Economic Update: September 16, 2024

    Date:

    Growth

    2Q24 GDP growth came in at 3.0% q/q saar, well above last quarter’s 1.4%. In the details, consumer spending rose by an upward revised 2.9% due to a bounce back in spending on goods, while revisions to residential and nonresidential fixed investment lowered business spending growth to a still strong 7.5% saar. After two quarters of declines, inventory investment rebounded, contributing 78bps to overall economic growth. While the U.S. economy has slowed from its 4.1% pace in 2H23, growth remained solid at 2.2% in 1H24.

    Jobs

    The August jobs report showed fewer-than-expected job gains of 142K, bringing the three-month moving average down to 116K. In addition, July’s figure was revised down to 89K jobs added. On a positive note, the unemployment rate ticked lower to 4.2%, providing some relief after the recent increase. Lastly, wages grew 0.4% m/m (3.8% y/y), which was slightly larger than July’s monthly increase. Overall, this report doesn’t represent a full rebound from last month’s weak figure, but it does help to calm hard landing fears.

    Profits

    The 2Q24 earnings season has come to a close! 2Q24 pro-forma earnings per share (EPS) were $60.55, representing growth of 11.1% y/y and 7.3% q/q.
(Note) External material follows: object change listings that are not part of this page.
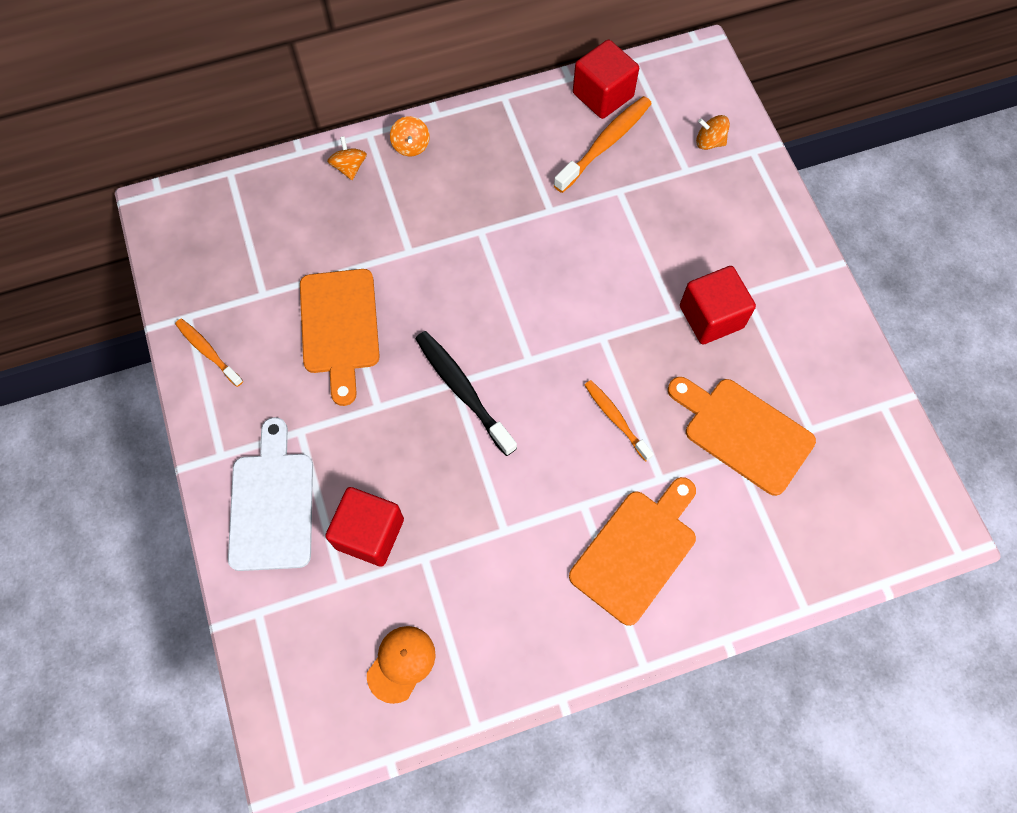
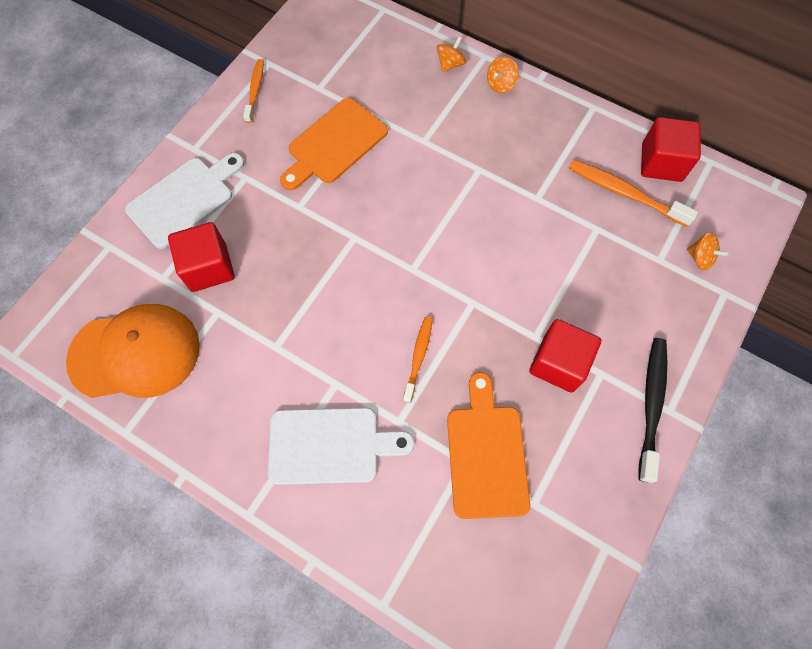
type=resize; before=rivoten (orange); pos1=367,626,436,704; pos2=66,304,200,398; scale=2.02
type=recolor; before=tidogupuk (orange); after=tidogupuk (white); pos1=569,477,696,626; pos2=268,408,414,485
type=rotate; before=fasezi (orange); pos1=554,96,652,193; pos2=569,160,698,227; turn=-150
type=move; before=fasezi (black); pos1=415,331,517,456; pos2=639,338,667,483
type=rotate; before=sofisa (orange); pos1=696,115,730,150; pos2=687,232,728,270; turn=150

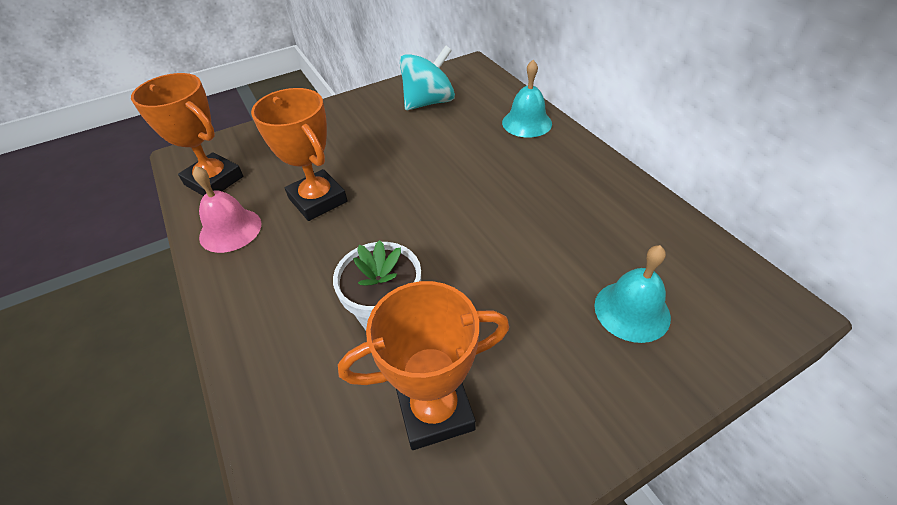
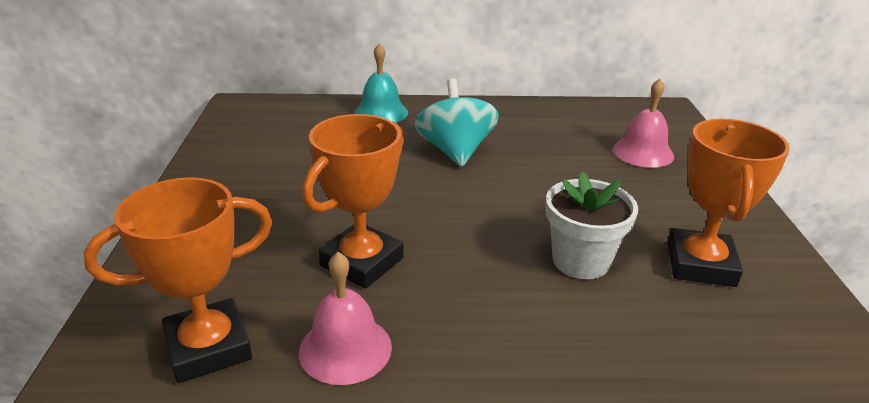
type=rotate; before=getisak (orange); pos1=251,88,348,221; pos2=302,114,404,289; turn=-45
type=move; before=sofisa (turquoise); pos1=400,46,455,110; pos2=415,79,499,167
type=recolor; before=gibedifun (turquoise); after=gibedifun (pink); pos1=594,245,671,343; pos2=613,79,674,168

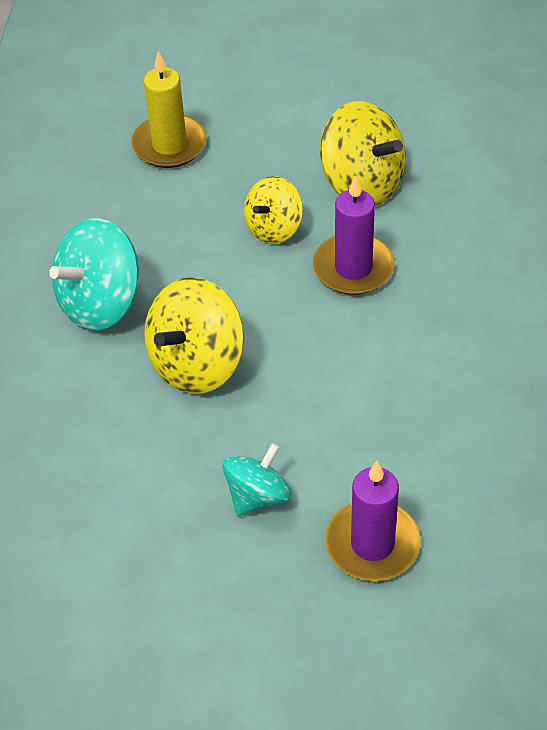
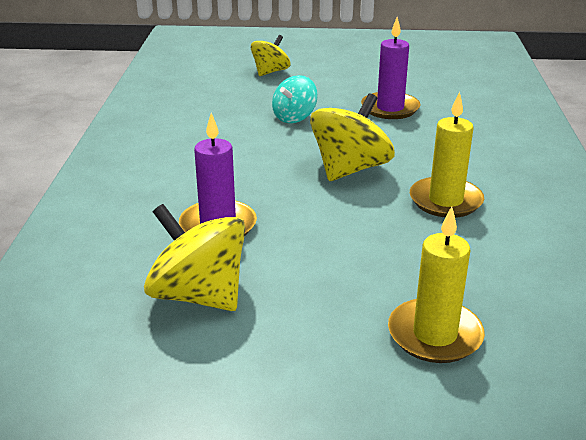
type=move; before=sofisa (yellow); pos1=244,176,303,244; pos2=251,35,291,76
type=move; before=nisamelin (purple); pos1=325,461,421,581; pos2=361,17,421,119
type=replace; before=sofisa (turquoise); after=nisamelin (yellow); pos1=49,218,139,331; pos2=410,92,484,218

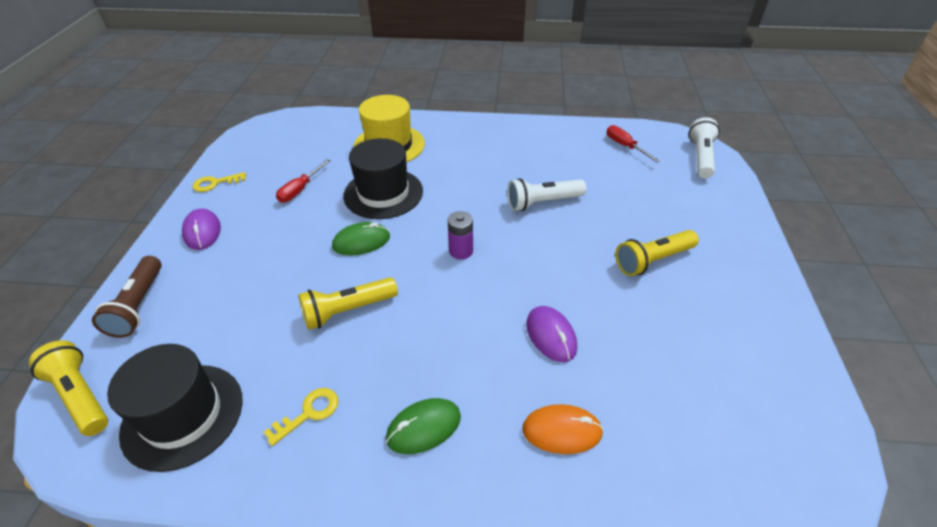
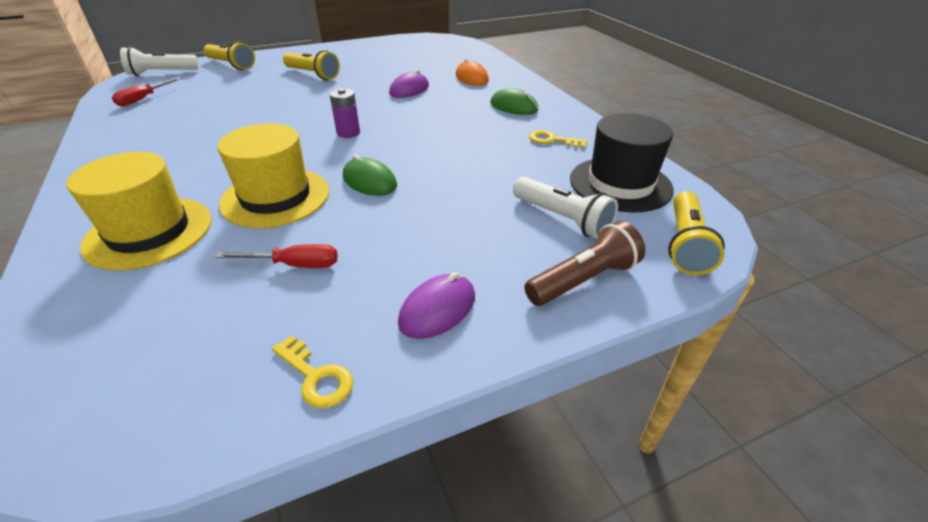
type=move; before=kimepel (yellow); pos1=298,277,398,330; pos2=204,41,255,70
type=recolor; before=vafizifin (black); after=vafizifin (yellow); pos1=343,138,423,219; pos2=218,123,329,228
type=move; before=kimepel (white); pos1=507,178,586,211; pos2=513,177,618,239

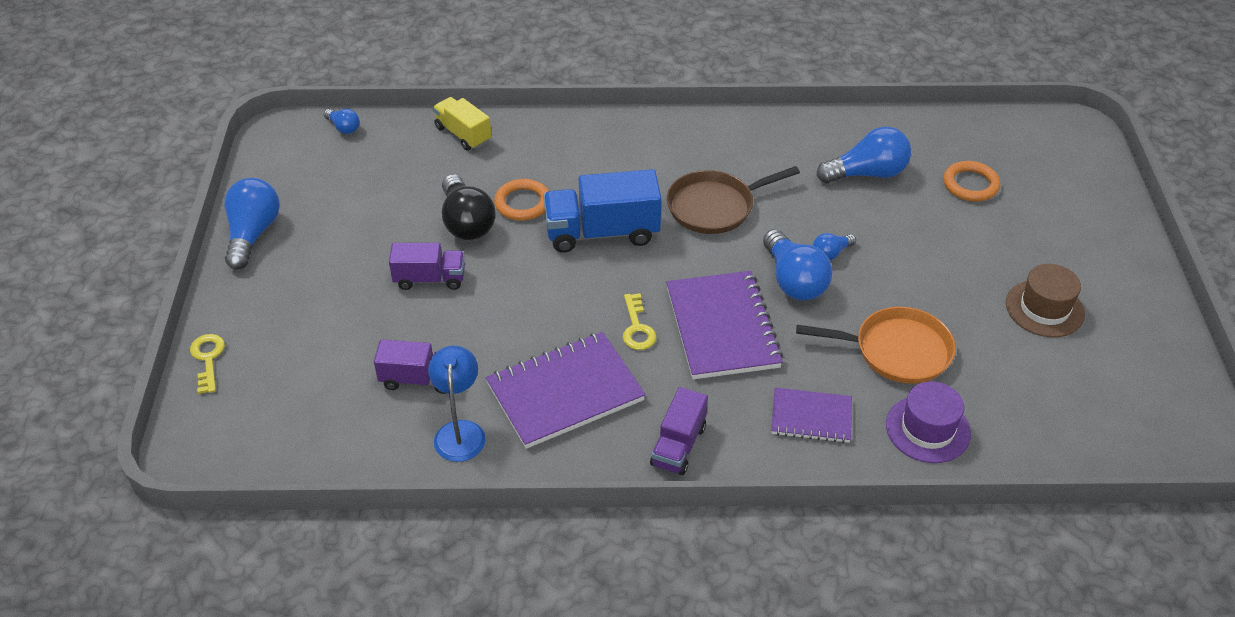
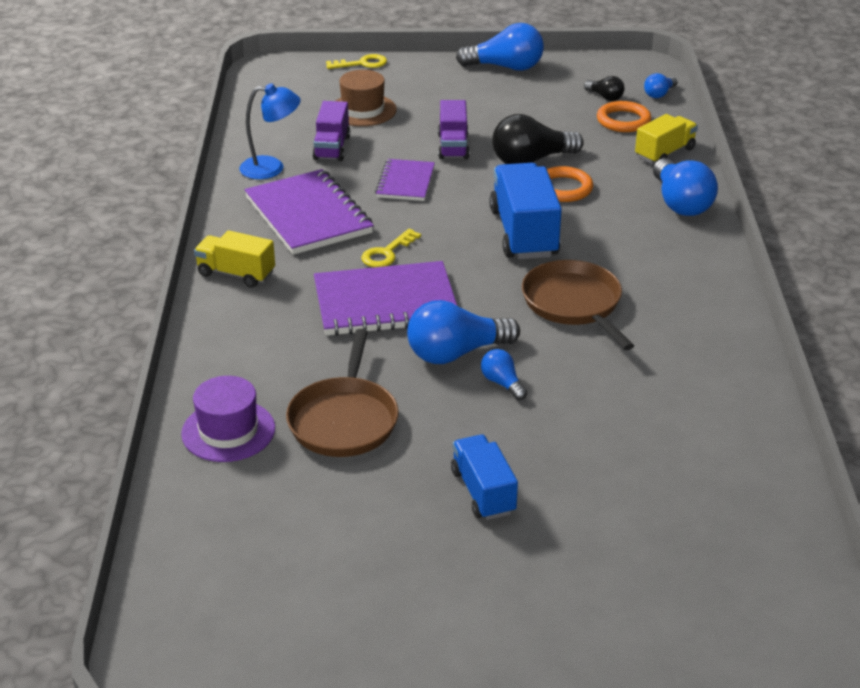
type=recolor; before=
Across sectors, information technology and communication services delivered another quarter of double digit earnings growth, and health care bounced back after a challenging first quarter. Elsewhere, some of the more cyclical sectors, like industrials and materials, saw earnings fall relative to last year. Moving forward, as wage pressures fade and companies focus more on cost management, margins are expected to be the largest contributor to earnings growth.

    Inflation

    The August CPI report came in as expected, providing further evidence that inflation is on a steady path lower. Headline inflation rose 0.2% m/m and 2.5% y/y, while core inflation rose 0.3% m/m and 3.2% y/y. In the details, food and energy prices were well behaved with energy prices falling by 0.8% m/m. Elsewhere, core goods prices eased for a sixth straight month, lead lower by used vehicle prices, although tobacco prices rose by a strong 1.2% m/m. Elsewhere, shelter inflation remained elevated at 0.5% m/m, which alongside a 3.9% m/m increase in airfares, kept core services inflation elevated at 0.5%. Auto insurance prices moderated but rose by a still-warm 0.6% m/m and 16.5% y/y. With shelter still driving the bulk of inflation, broad disinflationary tailwinds remain well established, suggesting that inflation is on a steady path back to 2%. Moving forward, this should allow the Federal Reserve to remain focused on the labor market.

    Rates

    At its July meeting, the FOMC voted to hold rates steady at 5.25%-5.50%, as expected. The FOMC statement contained subtle but important dovish tweaks: more confidence on the path of inflation, some concern about a softer labor market and an equal focus again on inflation and full employment. During the press conference, Chair Powell hinted several times that an upcoming rate cut in September might be “on the table.” Given a weaker jobs print following the meeting, markets are now expecting the Fed to cut rates more and at a faster pace this year.

    Risks

    • Geopolitical tensions and the upcoming U.S. election may heighten market volatility.
    • A slow-moving economy is more vulnerable to any kind of shock.
    • Moderating economic growth could weigh on earnings, leaving markets vulnerable at stretched valuations.

    Investment Themes

    • Fixed income offers attractive levels of income and protection against an economic downturn.
    • Broadening profit growth should present opportunities outside of the Magnificent 7 and support a more inclusive rally.
    • Powerful structural and cyclical tailwinds should support select international markets.

    This weekly update provides a snapshot of changes in the economy and markets and their implications for investors.